Davon mal abgesehen, dass die Bilderbuchvorstellung und der reale Schultag von inklusiven Lerngruppen sich dann doch öfter mal unterscheiden. Die Vorstellung von dem mit- und voneinander Lernen und der Freundschaftsbildung von Kindern mit und ohne Behinderung (vor allem, da in den Werbemitteln meist Rollstuhlkinder genommen werden, nicht solche mit Down-Syndrom o.ä.)... Klingt alles super, aber wie oft ist das der Fall?
Moin,
ich kann Dir aus eigener Erfahrung sagen, daß es alles andere als super ist. Bin als Kleinkind im Freibadabgesoffen, wurde nach einigen Minuten rausgezogen und reanimiert. Ergebnis war eine spastische Lähmung dank Sauerstoffmangels. Nun ja, hab mit 5 Jahren das zweite Mal Laufen und mit 14 Radfahren gelernt, fragt aber bitte nicht, wie das ausgesehen hat. Dazu gabs dann noch an 5 Nachmittagen in der Woche Krankengymnastik, Logopädie, Koordinationstraining, ... das komplette Programm halt.
Die haben mich auch ganz gut wieder hingebogen, habe auch die normale Grundschule und das Gymnasium besucht. Nach dem Abitur stand die Musterung an (gab ja noch die Wehrpflicht). Dort habe ich meinen Behindertenausweis verwiegen, weil ich tauglich gemustert werden wollte. Hab dann auch den Wehrdienstabgeleistet und bin anschließend mit Musterungsbescheid, Stellungsbefehl und der Bescheinigung über den abgeleisteten Wehrdienst zum Versorgungsamt gegangen, um den blöden Behindertenausweis loszuwerden. die wollten mich daraufhin erstmal zum Amtsarzt schicken, ob ich wirklich gesund wäre... Mein Verweis darauf, daß so ein Musterungsbescheid doch wohl amtlich genug wäre, hat sie dann aber doch überzeugt.

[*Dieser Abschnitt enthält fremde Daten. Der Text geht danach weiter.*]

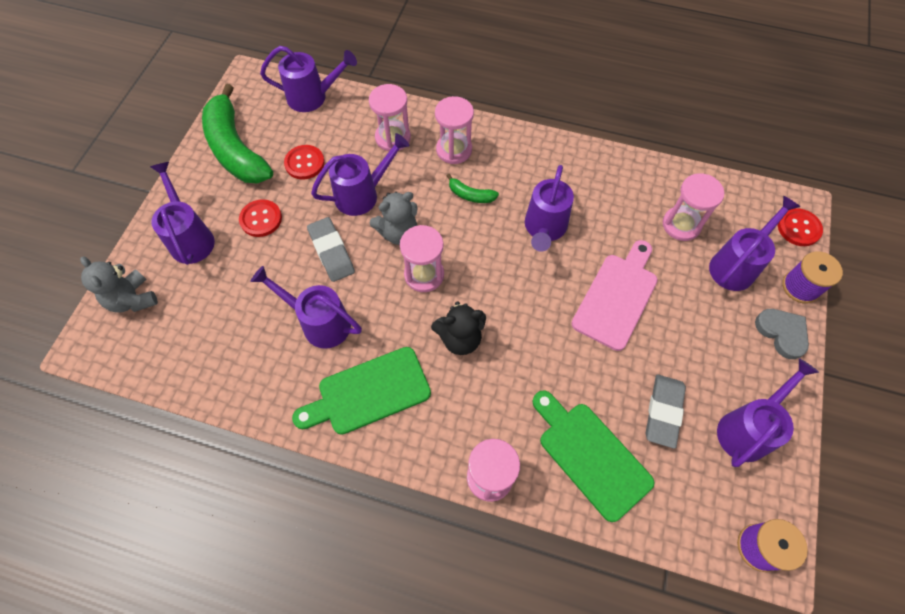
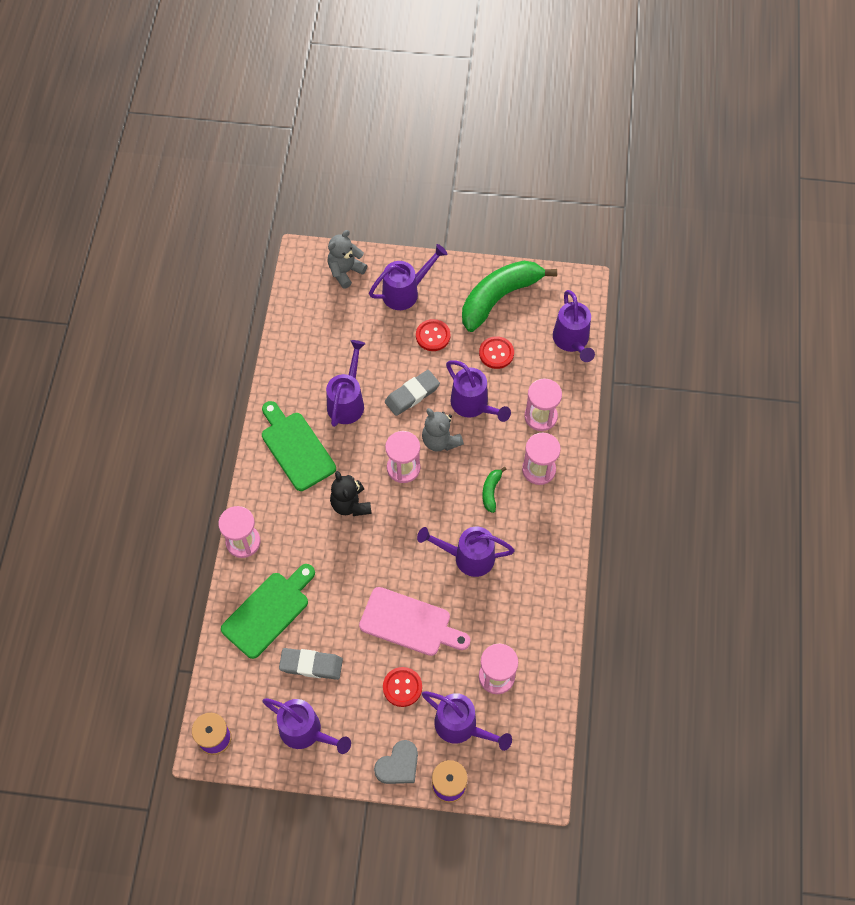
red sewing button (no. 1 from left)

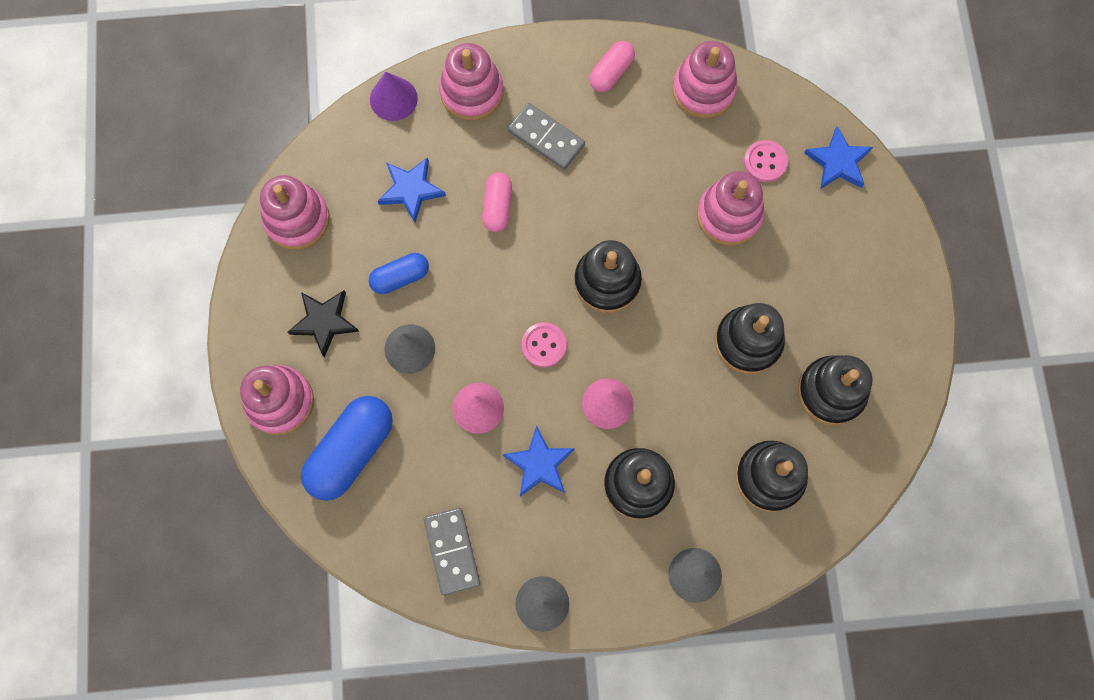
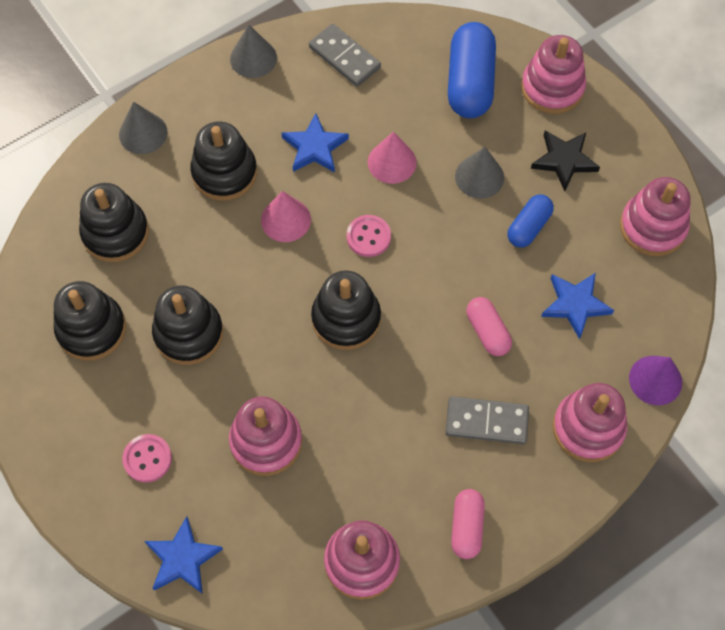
rose-pink sewing button (no. 1 from left)

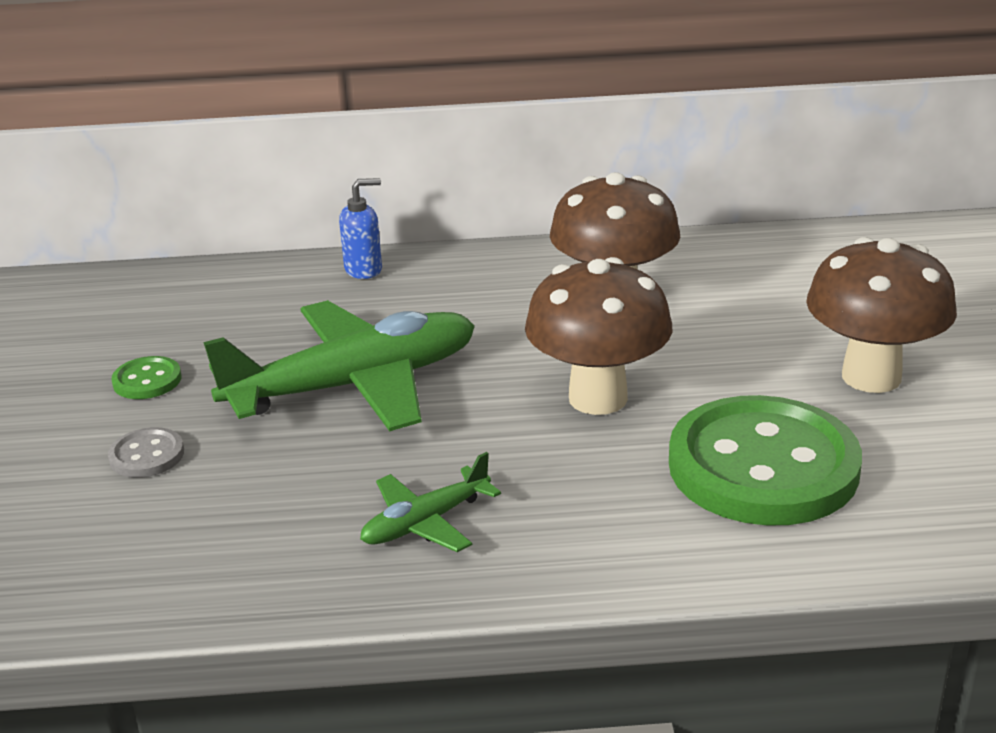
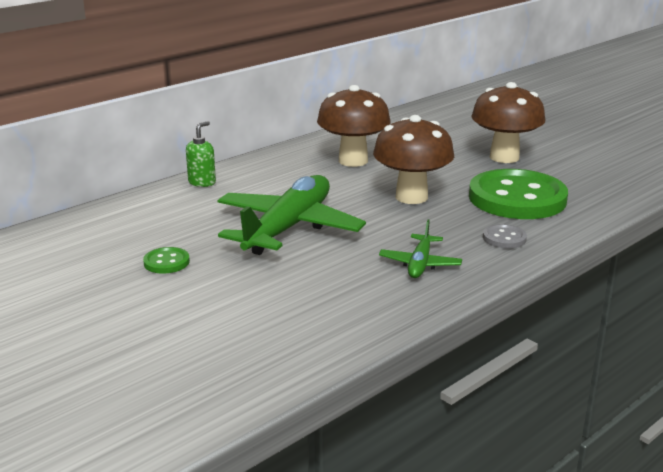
grey sewing button
green pump bottle

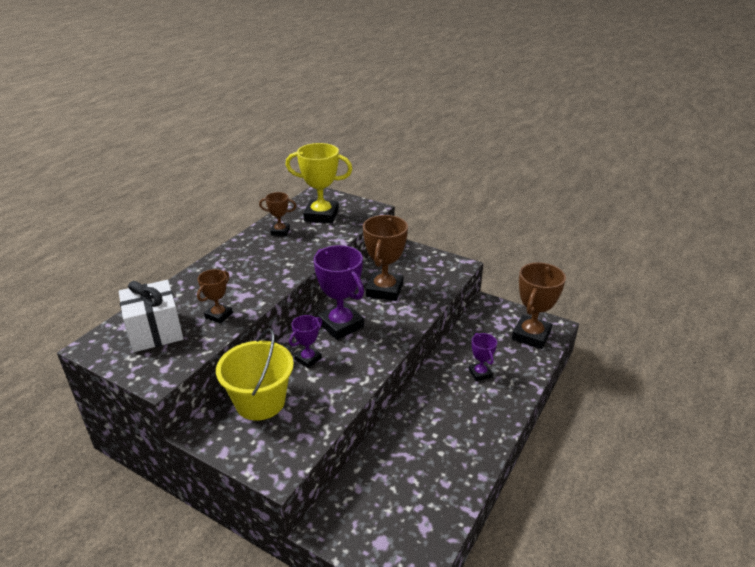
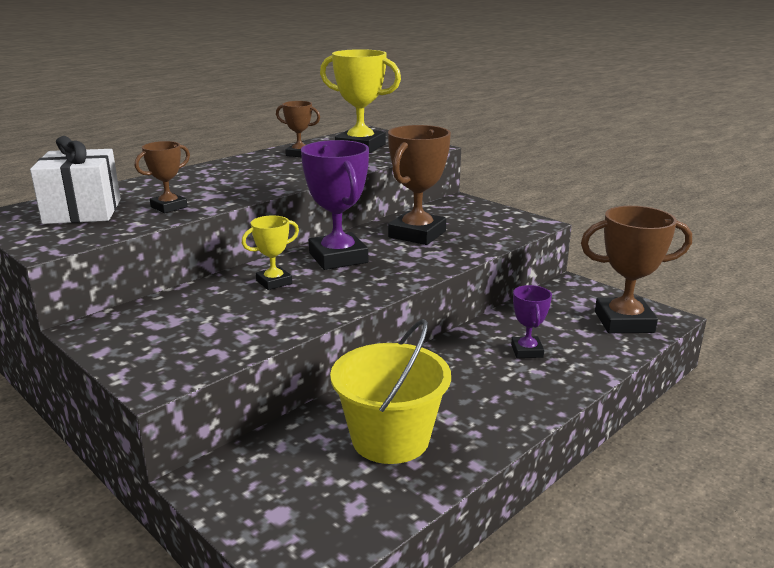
yellow bucket
yellow award cup (no. 1 from left)
dark brown award cup (no. 4 from left)

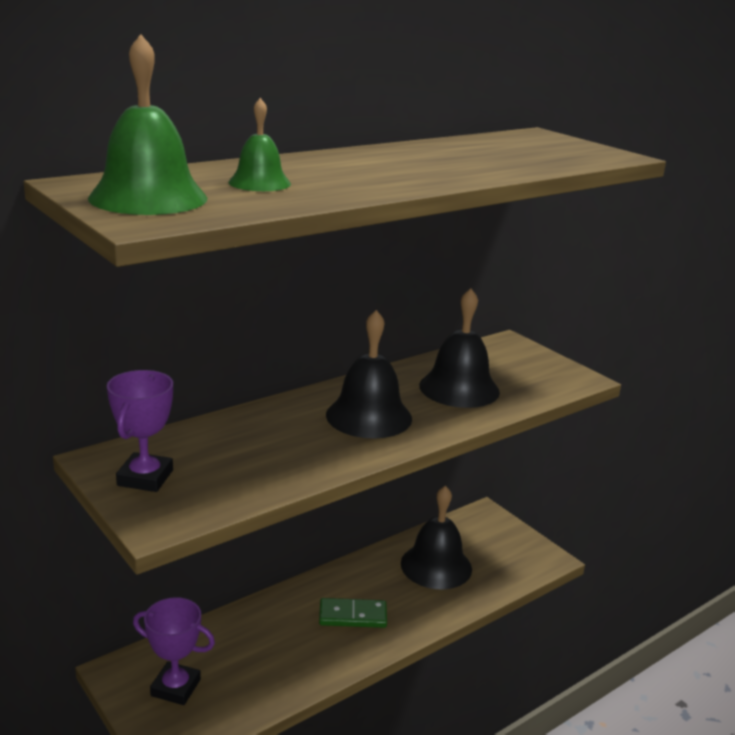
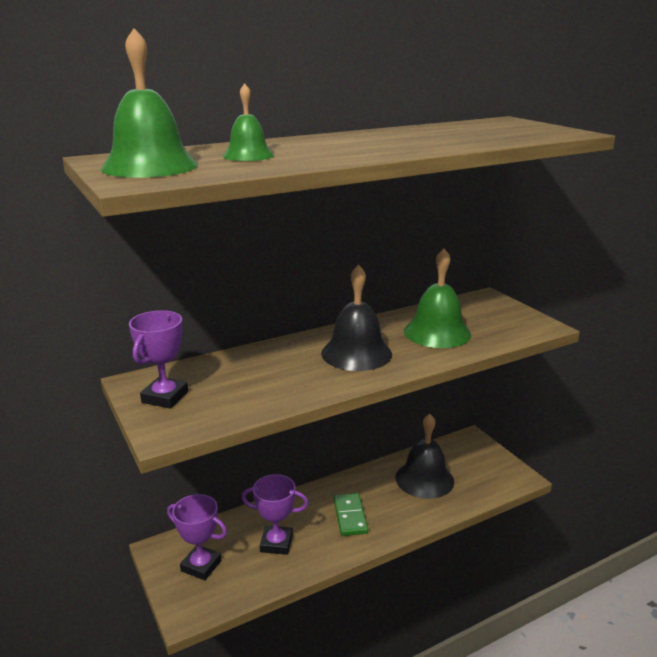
violet award cup (no. 3 from left)
green hand bell (no. 3 from left)
green domino tile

Die haben mich da sogar so gut wieder hingebogen, daß es anschließend für das Tauglichkeitszeugnis beim Fliegerarzt gereicht hat.
--> http://www.lehrerforen.de/inde…on-wieder-falsch-gemacht/
Warum ich das alles schreibe? Nun, ich bilde mir ein beurteilen zu können wie das in der Regelschule aus Sicht eines Behinderten läuft. Und da muß ich rückblickend feststellen, daß es mir gut getan hat im Hinblick auf "Rückschläge ertragen lernen". Insb. die Grundschul- und Sek. I-Zeit war heftig. Ja, Kinder können grausam sein und glaubt mir, alle Vergünstigungen, die da der Behinderte bekommt, kriegt er in durch die Lehrkräfte unbeobachteten Momenten wieder reingewürgt. Ab der Sek. II wurde es dann besser. Wenn da aber dann noch das Gefühl dazu kommt komplett zu versagen, weil man die Schulabschlüsse der anderen Schüler aber auch nicht bekommt sondern da nur als Punching-Ball in der Klasse sitzt, quasi wie ein Anschauungsobjekt im Zoo, ist der Regelschulbetrieb eigentlich nur noch negativ.
Dann lieber die 5 in Sport kassieren, auch im Abitur, als eine Freistellung, die dann dazu führt, daß man im Schulleben eh nur der Aussetzige ist, auf dem alle rumhacken können. Und je mehr Lehrer meinen in diese schülerinternen Streitigkeiten eingreifen zu müssen, desto schlimmer wird es, weil sie den Ärger, der von den Lehrern kommt, quasi weitergeben.
Aber nun zum Positiven: Nachdem ich all die Jahre durch diese "Schule" gegangen war, konnte mich auch das Referendariat und die Widrigkeiten (angedrohte Nichtzulassung zum BDU usw.) nicht mehr schocken. Wenn sie mich da fertig machen wollten, kam bei mir immer nur der Gedanke hoch: "Was bilden sich die da (Schulleiterin, Seminar, ...) eigentlich ein, wer sie sind? Meinen die, daß sie alles mit dir machen können? Du hast schon ganz andere Schlachten geschlagen! Jetzt erst Recht! Sollen sie dch rauswerfen, freiwillig weichst du nicht, nicht einen Millimeter!" ... oder, um Churchill zu zitieren: "We shall never surrender!"... und mit dem Zitat habe ich dann auch das Referendariat durchgestanden.
Zusammenfassend würde ich sagen:
Wollt ihr Behinderte, die sich später auch durchsetzen können, schickt sie in die Regelschule. Beschwert euch aber nicht, daß dabei einige auf der Strecke bleiben werden. Wollt ihr sie vor dem Terror der Mitschüler (und ja, der ist bereits am Ende der Grundschule extrem ausgeprägt, eben genau dann, wenn kein Lehrer hinguckt) bewahren, kommt nur eine Beschulung in Sonder- bzw. Förderschulen in Betracht.
Und ja, Churchill hatte doch Recht: "What is our aim? [...] Victory at all costs and in spite of all terrors; victory, however long and hard the road may be, for without victory there is no survival."